Soltó a Pebbles, se desvistió y se metió en la cama, observando la luz que reflejaba en el césped hasta que él apagó la luz del estudio y del pasillo y encendió la de su dormitorio.
Después, cuando por fin apagó aquella luz, la noche se apoderó del jardín.
—Buenas noches —susurró ella. Cerró los ojos y se acurrucó de lado, con la mano bajo la mejilla que él le había acariciado.

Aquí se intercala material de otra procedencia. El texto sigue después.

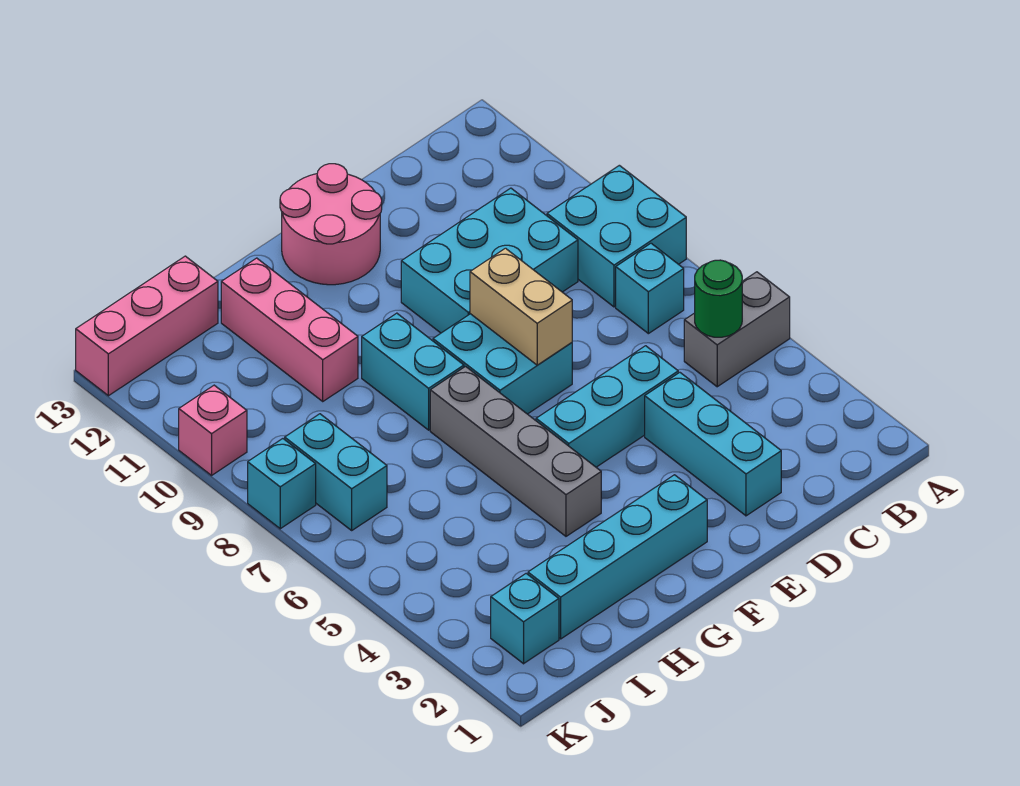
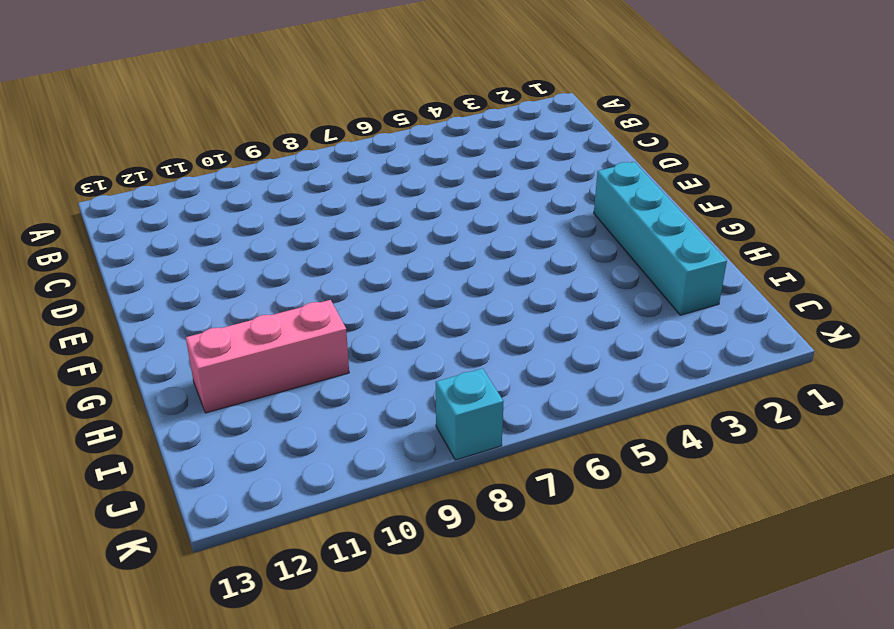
none -> grey brick A5:B5 level 1
none -> cyan brick A8:B9 level 1
none -> cyan brick B7 level 1

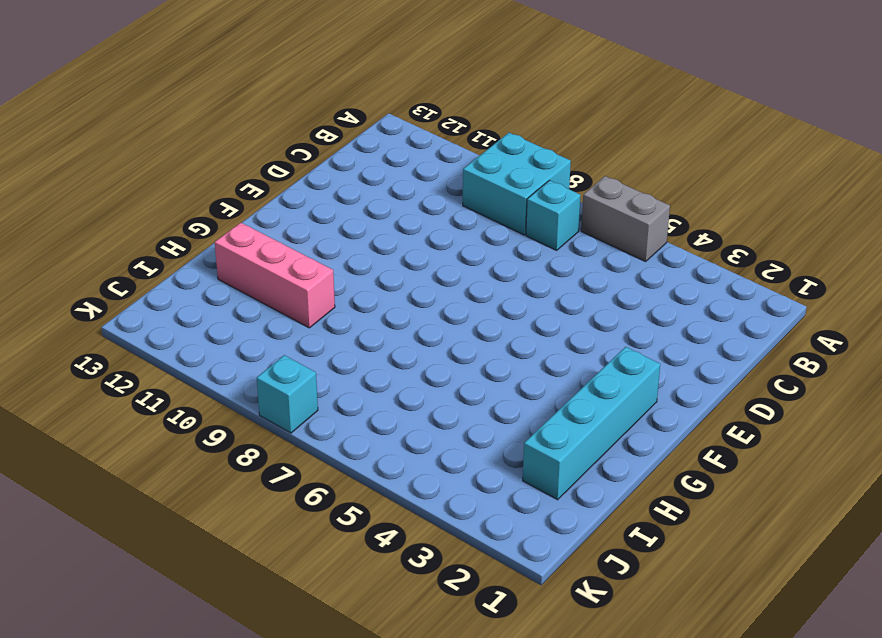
grey brick A5:A6 level 1 -> grey brick A5:B5 level 1
none -> cyan brick C9:E10 level 1
none -> cyan brick D2:D4 level 1
none -> cyan brick D5:F5 level 1

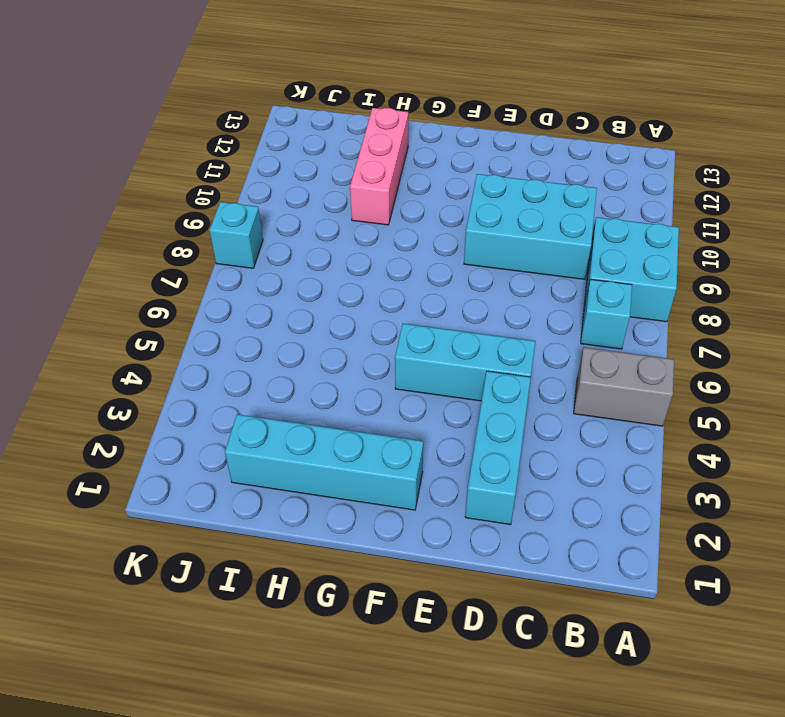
none -> cyan brick E7:F8 level 1
none -> pink round brick E12:F13 level 1
none -> grey brick G4:G7 level 1

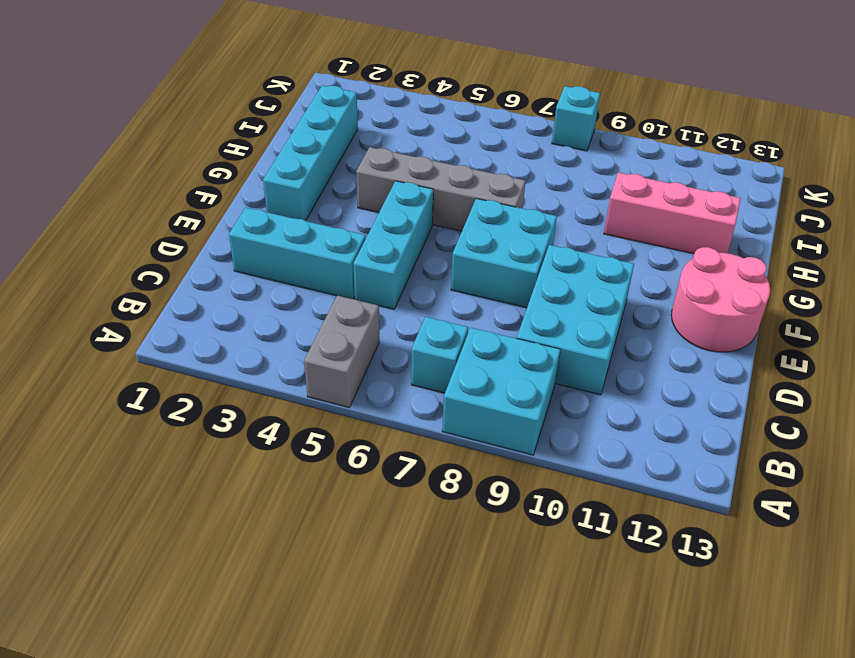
none -> cyan brick G8:G9 level 1
none -> pink brick I13:K13 level 1
none -> cyan brick J2 level 1

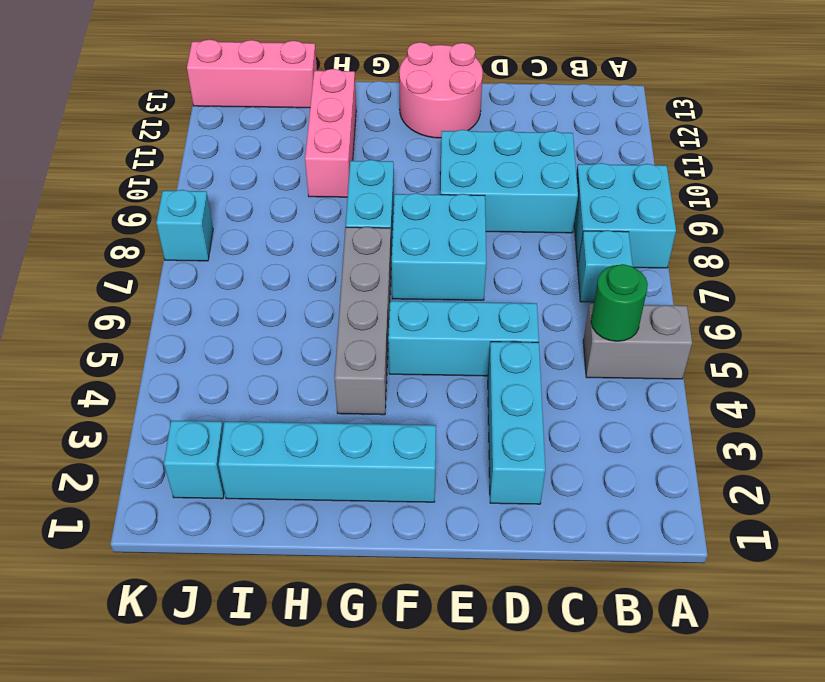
none -> cyan brick J7:J8 level 1
none -> pink brick K10 level 1
none -> tan brick E7:E8 level 2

Sentía que todavía podía sentir su caricia, acunándola mientras se quedaba dormida…
Él era un buen cocinero.
Le había hecho creer que no era capaz de cocinar, pero cocinaba bien. Al menos, siguiendo las indicaciones que ella le daba. Y el guiso que había hecho la noche anterior también había estado delicioso.
Quizá no le gustara cocinar, o quizá no se molestaba en cocinar para él solo.
Paula lo comprendía.
Fuera lo que fuera, era estupendo. Ambos estaban hablando sentados en la mesa de la cocina, mirando el mar y de espaldas al desastre que habían dejado en la cocina.
Él le contaba cómo había encontrado la parcela, cómo había construido la casa y los planes que tenía para el jardín.
—Quiero algo sencillo. No había casi nada cuando compré la parcela, ni arbustos, ni árboles, sólo algunas plantas viejas en los lados y un montón de zarzas.
El muro de contención del final estaba roto y empezaba a desmoronarse hacia el acantilado, así que lo primero que hice fue limpiar la parcela y convertirla en un lugar seguro. El muro lo rehice de forma que la parte superior quedara a nivel con el césped, y después hice otro sobre el acantilado. Iba a plantar un seto en el otoño, para tener más intimidad pero, como dijo Emi, no es necesario y preferimos poner un talud
de sedum. Al parecer, les gusta el terreno seco y muy drenado. Allí hay un camino que baja a la playa, ¿te has fijado en ello esta mañana?
Ella asintió.
—Intenté bajar, pero estaba cerrado.
—Porque es una playa pública. No quiero que la gente crea que puede utilizar el camino como si fuera un atajo.
—No, por supuesto que no.
—Por motivos de seguridad y porque valoro mi intimidad… ¿Hay algo malo en ello?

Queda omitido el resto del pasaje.